Salvador : un peuple «super-chrétien» (050488)

Témoignage des zones de guerre

Fribourg, 5 avril (KIPA) Le Salvador vient de vivre des élections qualifiées par le Père Rutilio Sanchez, un proche de Mgr Oscar Roméro, d’ «anecdotiques» et de «produit destiné à l’exportation». A l’occasion de la

commémoration du huitième anniversaire de l’assassinat de l’archevêque de

San Salvador, le Père Rutilio Sanchez et une femme médecin française, le

Dr. Dominique Servais, ont rendu compte de la réalité salvadorienne dans

plusieurs communautés chrétiennes de Suisse romande. Tous deux ont vécu durant plusieurs années dans les zones sous contrôle de la guérilla salvadorienne du FMLN. Dans une interview accordée à l’agence APIC, ils parlent

des expériences contrastées qu’ils ont faites de l’Eglise et du christianisme dans ce pays.
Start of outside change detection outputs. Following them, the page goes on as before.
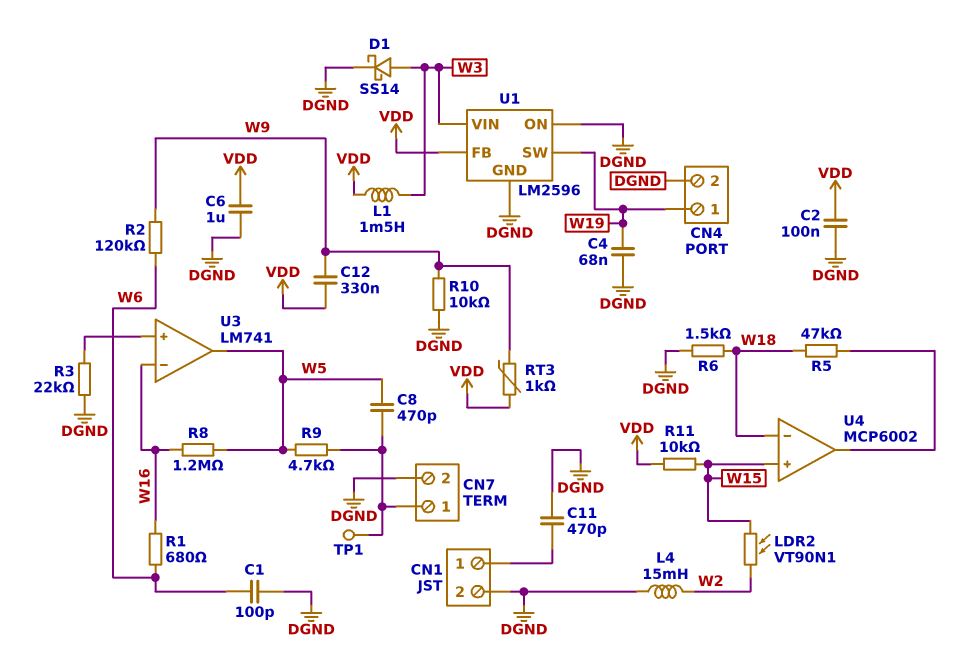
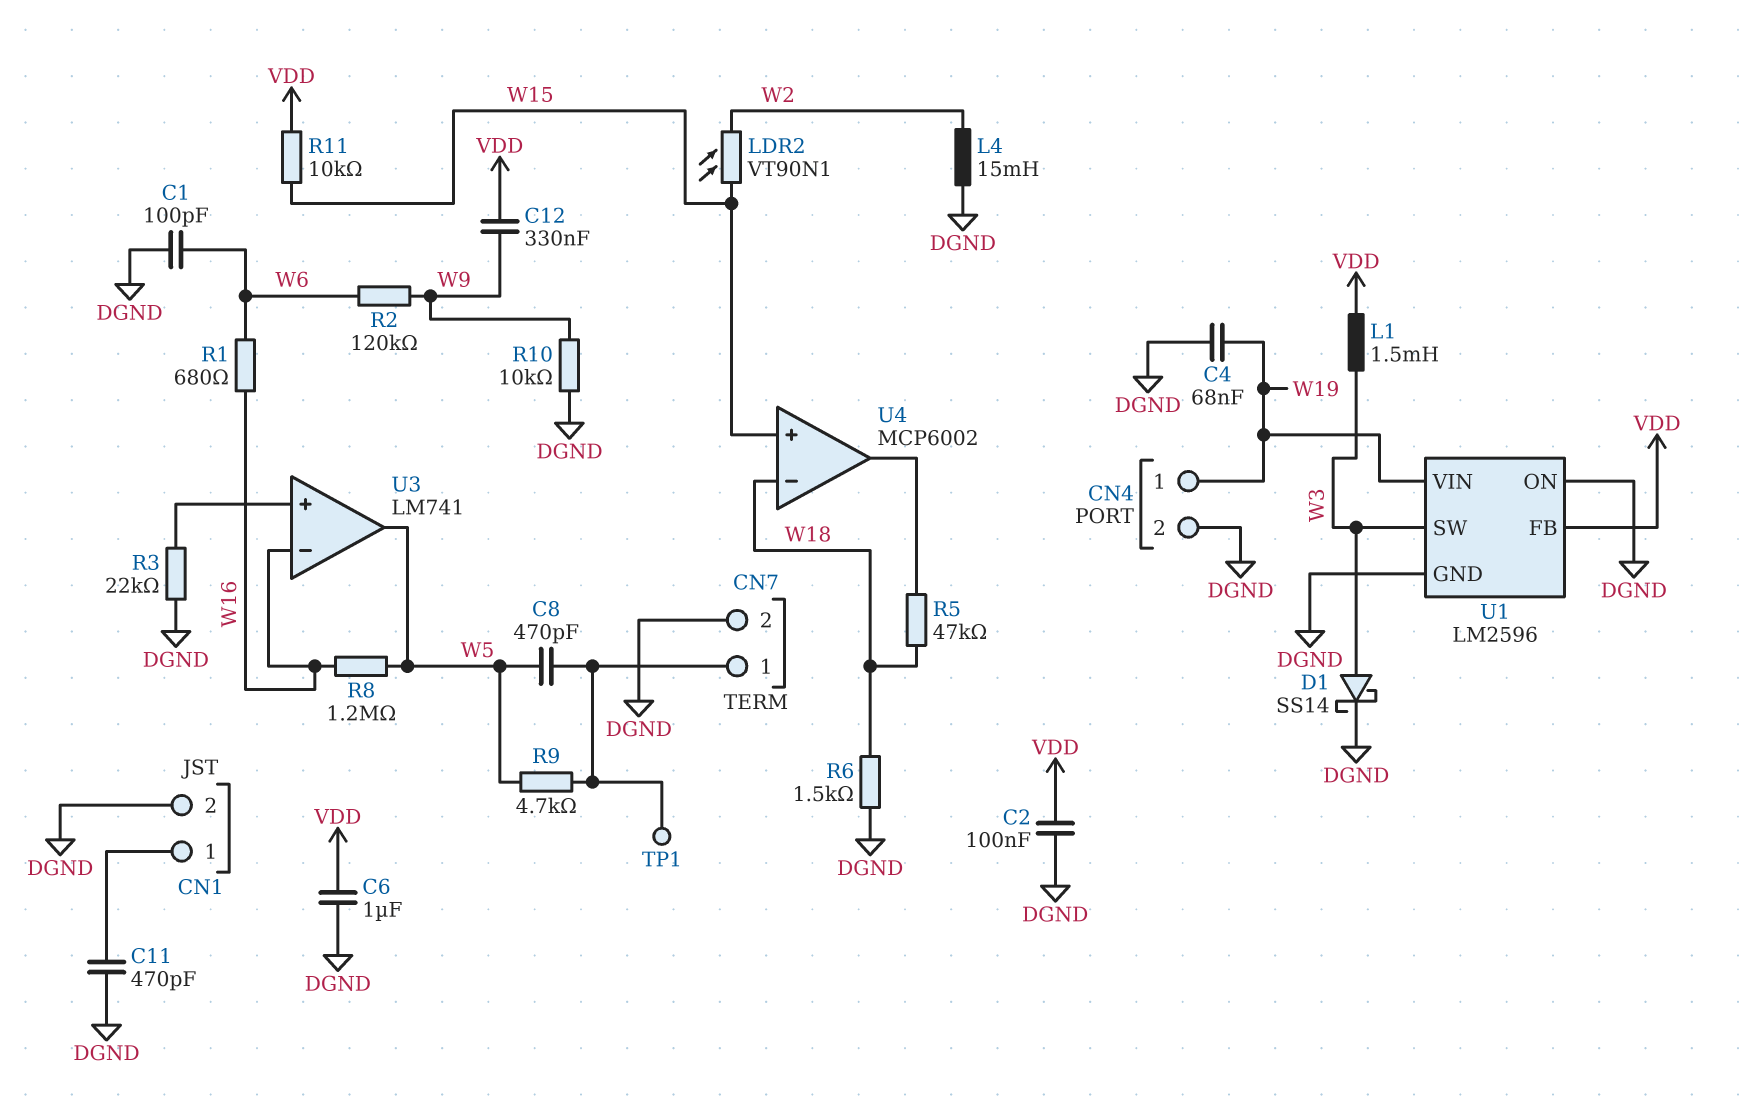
RT3: 1k (VDD, W9) -> none
U1 pin SW: W19 -> W3
U1 pin VIN: W3 -> W19

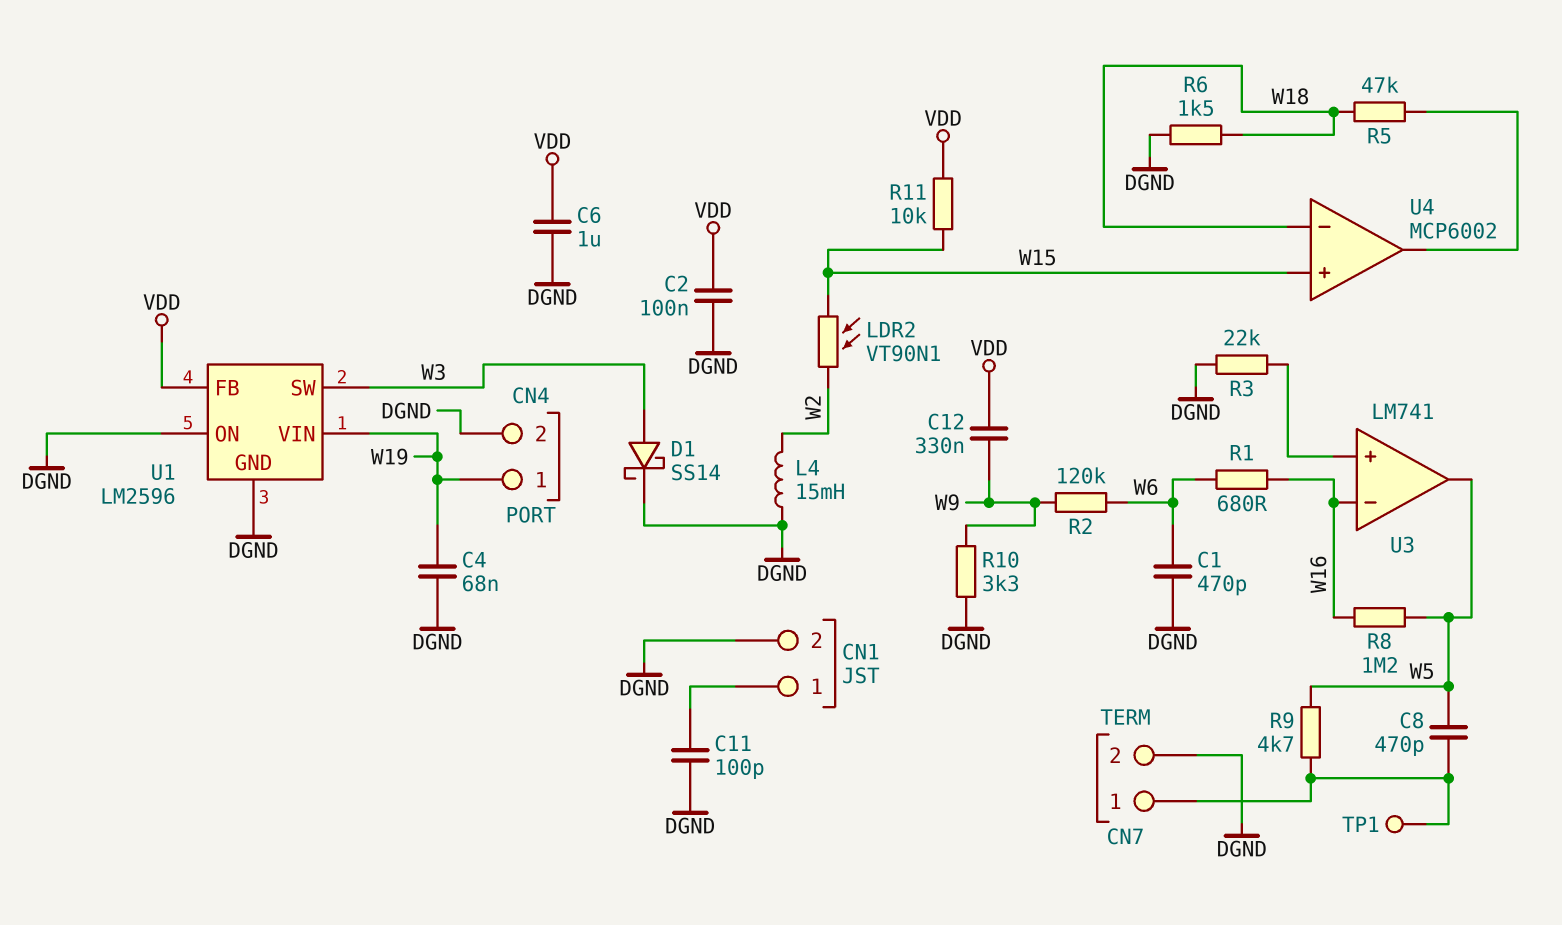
C1: 100pF (DGND, W6) -> 470pF (DGND, W6)
C11: 470pF (CN1/1, DGND) -> 100pF (CN1/1, DGND)
L1: 1.5mH (VDD, W3) -> none
R10: 10k (DGND, W9) -> 3.3k (DGND, W9)

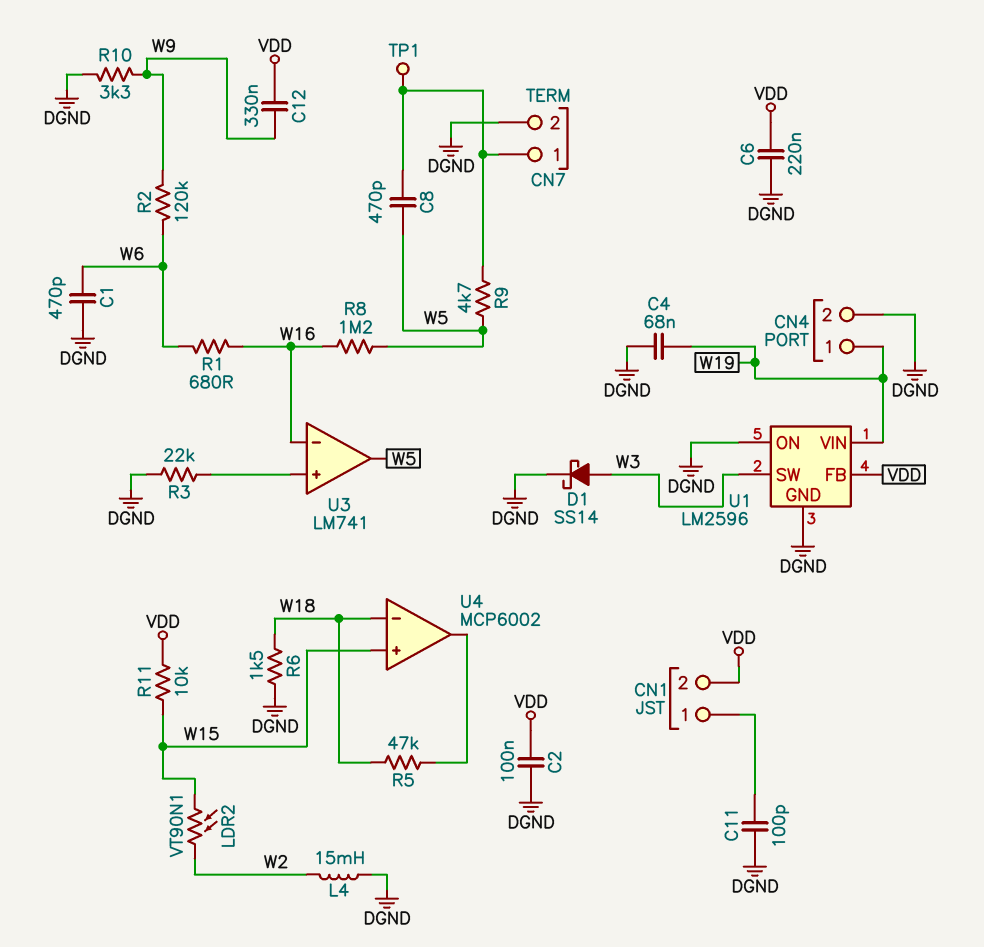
C6: 1uF (DGND, VDD) -> 220nF (DGND, VDD)
CN1 pin 2: DGND -> VDD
«Tout le monde est super-chrétien», «s’il y a un prêtre qui arrive en

tournée, c’est la folie deux jours avant», affirme le Dr. Servais, qui a

vécu jusqu’en octobre 87 dans les zones sous contrôle de la guérilla, notamment dans le Chalatenango et dans la zone du Volcan de Guazapa, à une

trentaine de kilomètres de la capitale San Salvador. Dans des villages ou

ne vivent le plus souvent qu’un catéchiste et un responsable des célébrations de la Parole, la population reçoit les rares prêtres de passage avec

des fleurs et des chants.

Ancien directeur de la Caritas de l’archidiocèse de San Salvador à l’époque de Mgr Roméro – il est entré dans la clandestinité quelques mois après

l’assassinat de l’ «évêque des pauvres», car les «Escadrons de la Mort»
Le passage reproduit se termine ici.